The Path to Low-Rank Approximation (Part 4): ID

By 苏剑林 | October 30, 2024

The protagonist of this article is ID (Interpolative Decomposition). It can also be understood as a low-rank decomposition with a specific structure, where one side consists of several columns of the matrix (of course, if you prefer rows, selecting rows is also fine). In other words, ID attempts to find several key columns from a matrix as a "skeleton" (usually also called a "sketch") to approximate the original matrix.

Many readers may have never heard of ID, and even Wikipedia has only a few vague sentences of introduction (Link). However, ID, like SVD, has long been built into SciPy (see scipy.linalg.interpolative), which side-evidences its practical value.

Basic Definition

In the previous three articles, we introduced Pseudo-inverse, SVD, and CR Approximation.
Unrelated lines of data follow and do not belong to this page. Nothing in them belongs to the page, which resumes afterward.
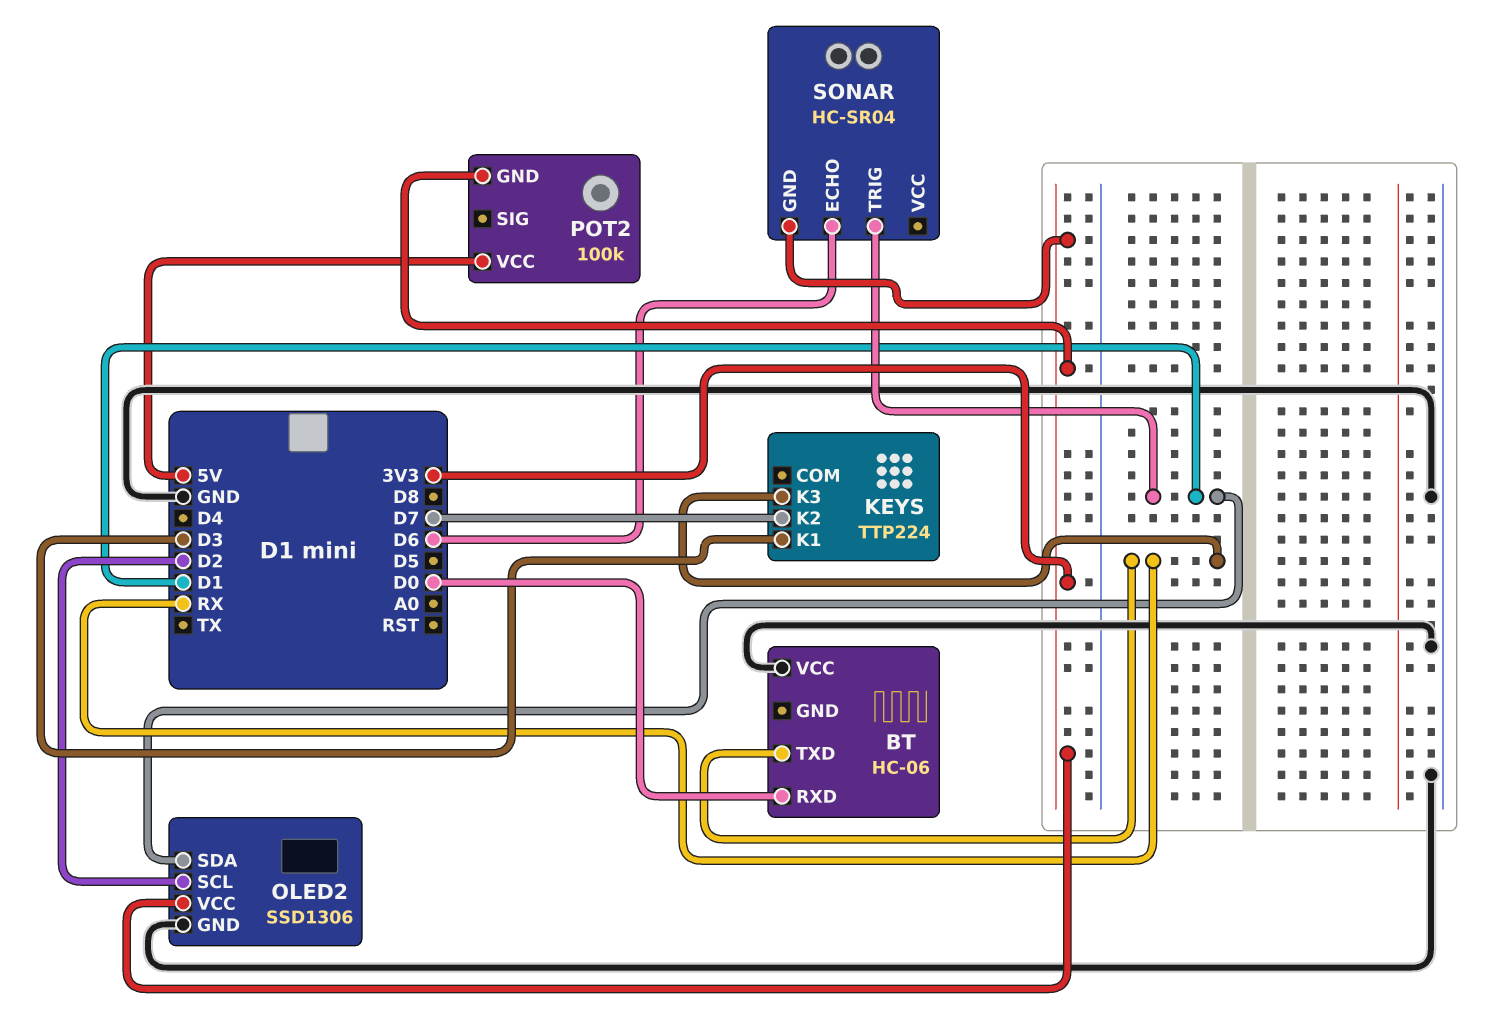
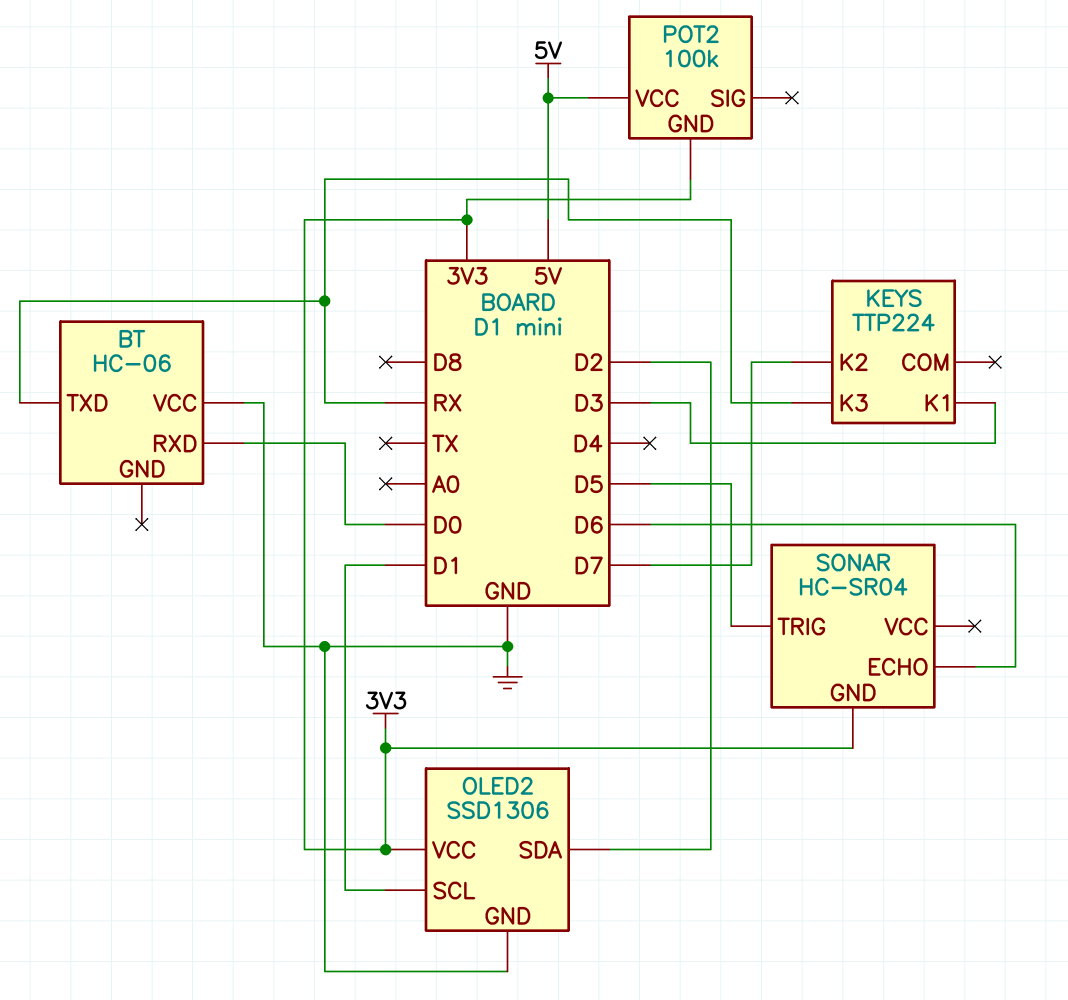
OLED2 pin SCL: D2 -> D1
OLED2 pin SDA: D1 -> D2
SONAR pin TRIG: D1 -> D5

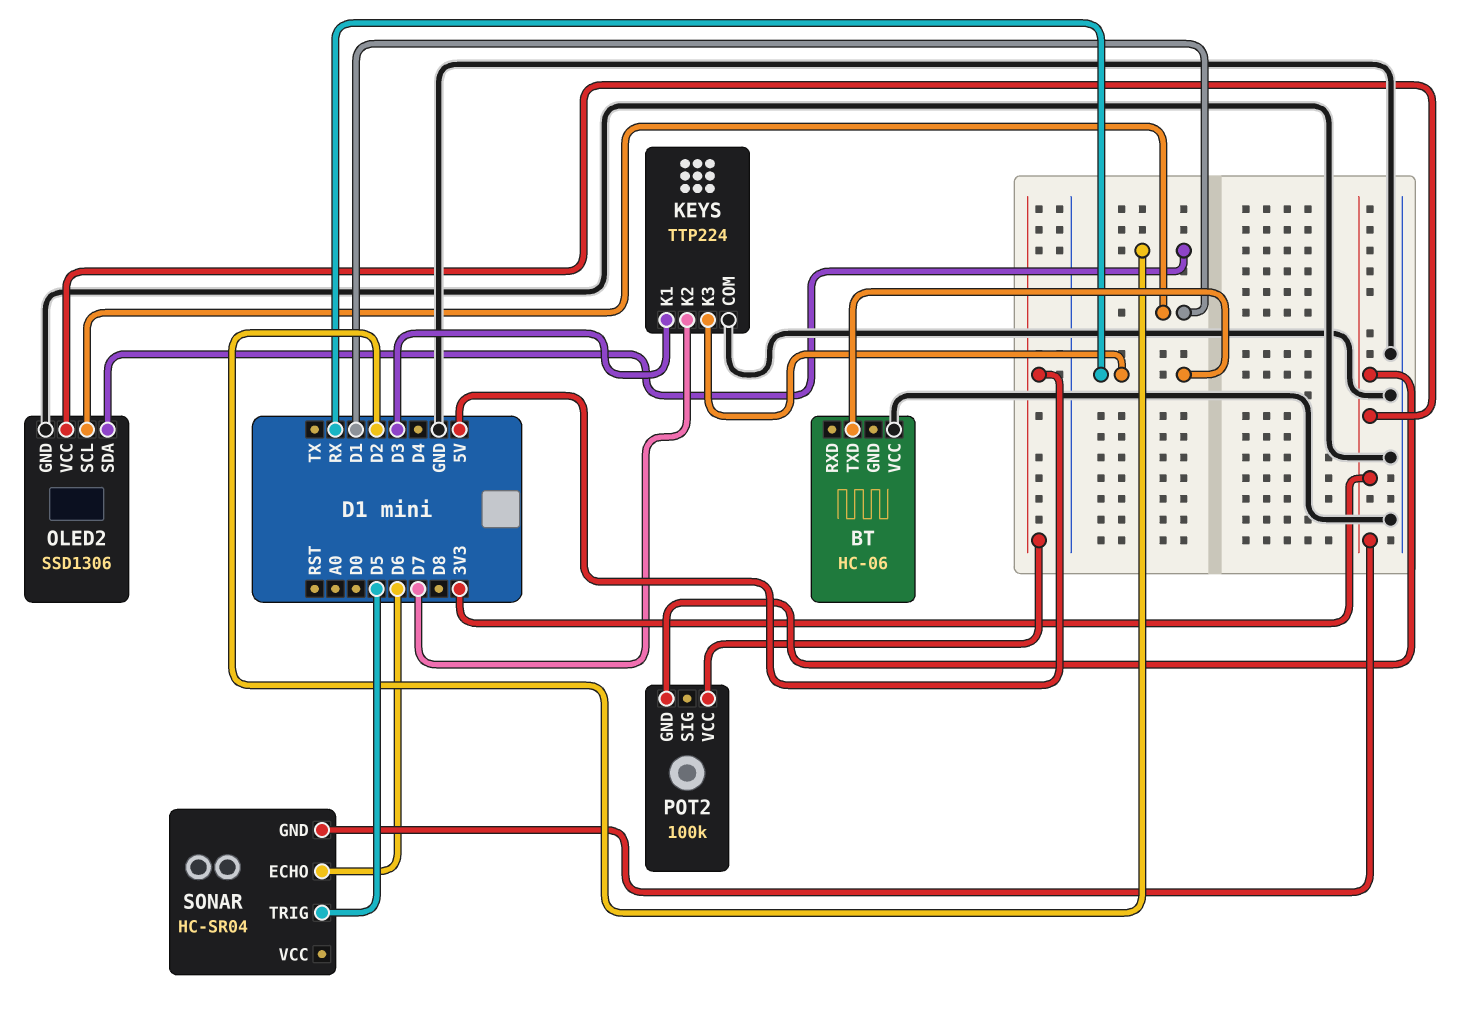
BT pin RXD: D0 -> none
KEYS pin COM: none -> GND

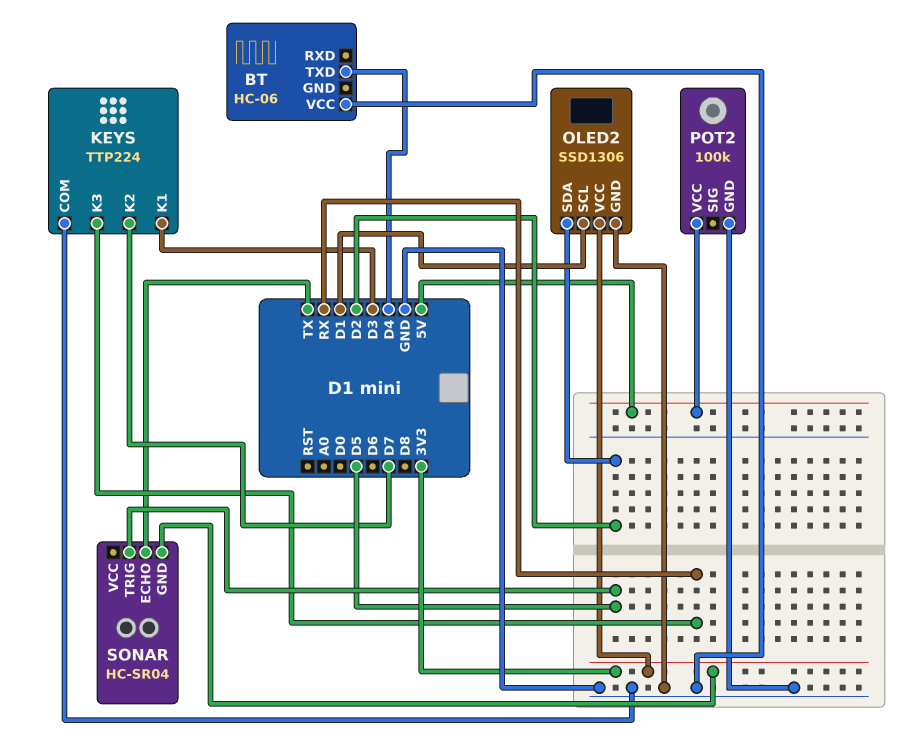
BT pin TXD: RX -> D4
POT2 pin GND: 3V3 -> GND
SONAR pin ECHO: D6 -> TX

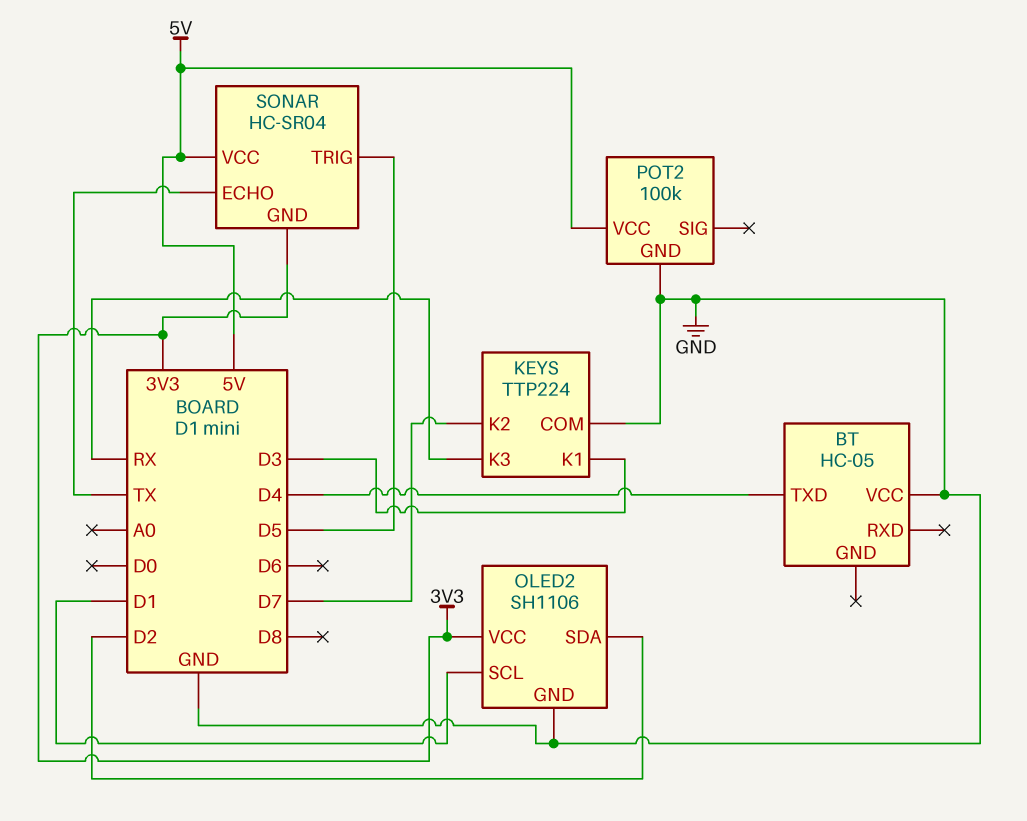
BT: HC-06 -> HC-05
OLED2: SSD1306 -> SH1106
SONAR pin VCC: none -> 5V

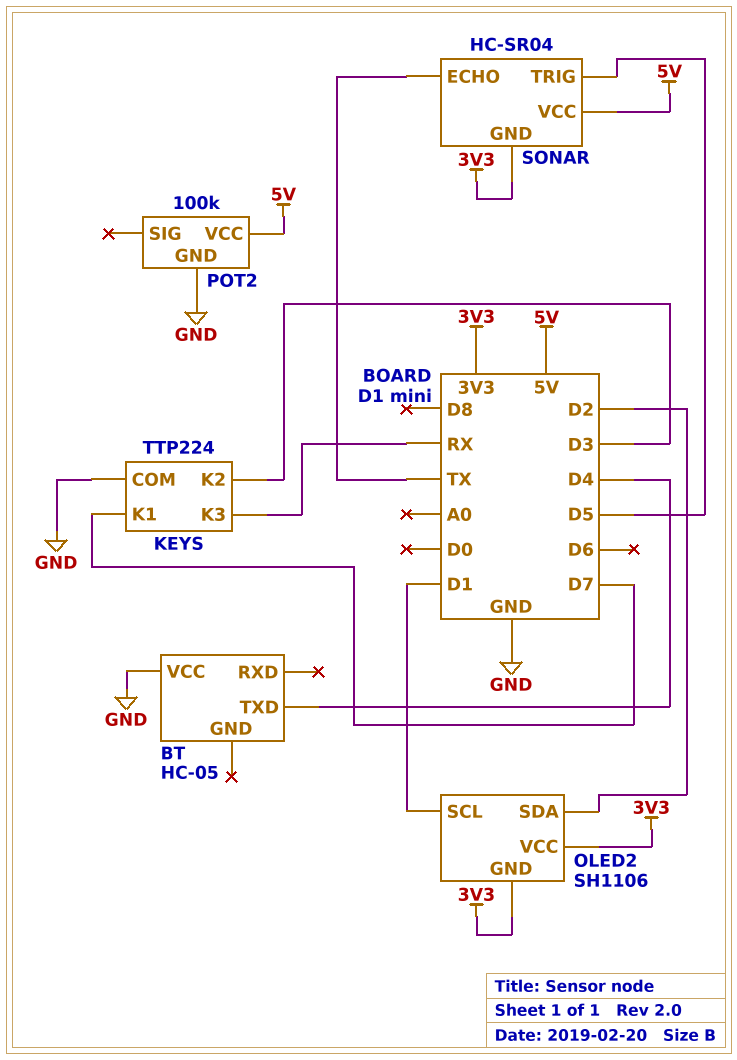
KEYS pin K1: D3 -> D7
KEYS pin K2: D7 -> D3
OLED2 pin GND: GND -> 3V3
They can all be viewed as seeking a low-rank approximation with a specific structure: \begin{equation}\mathop{\text{argmin}}_{\text{rank}(\tilde{\boldsymbol{M}})\leq r}\Vert \tilde{\boldsymbol{M}} - \boldsymbol{M}\Vert_F^2\end{equation} where $\boldsymbol{M}\in\mathbb{R}^{n\times m}$. When no other constraints are added, the optimal solution is given by SVD; when we agree that $\tilde{\boldsymbol{M}}=\boldsymbol{A}\boldsymbol{B}$ and one of $\boldsymbol{A}$ or $\boldsymbol{B}$ is already given, the optimal solution for the other half can be provided via the pseudo-inverse; if we agree that $\boldsymbol{M}=\boldsymbol{X}\boldsymbol{Y}$ and $\tilde{\boldsymbol{M}}=\boldsymbol{X}_{[:, S]}\boldsymbol{Y}_{[S,:]}$, then that is the concern of CR approximation.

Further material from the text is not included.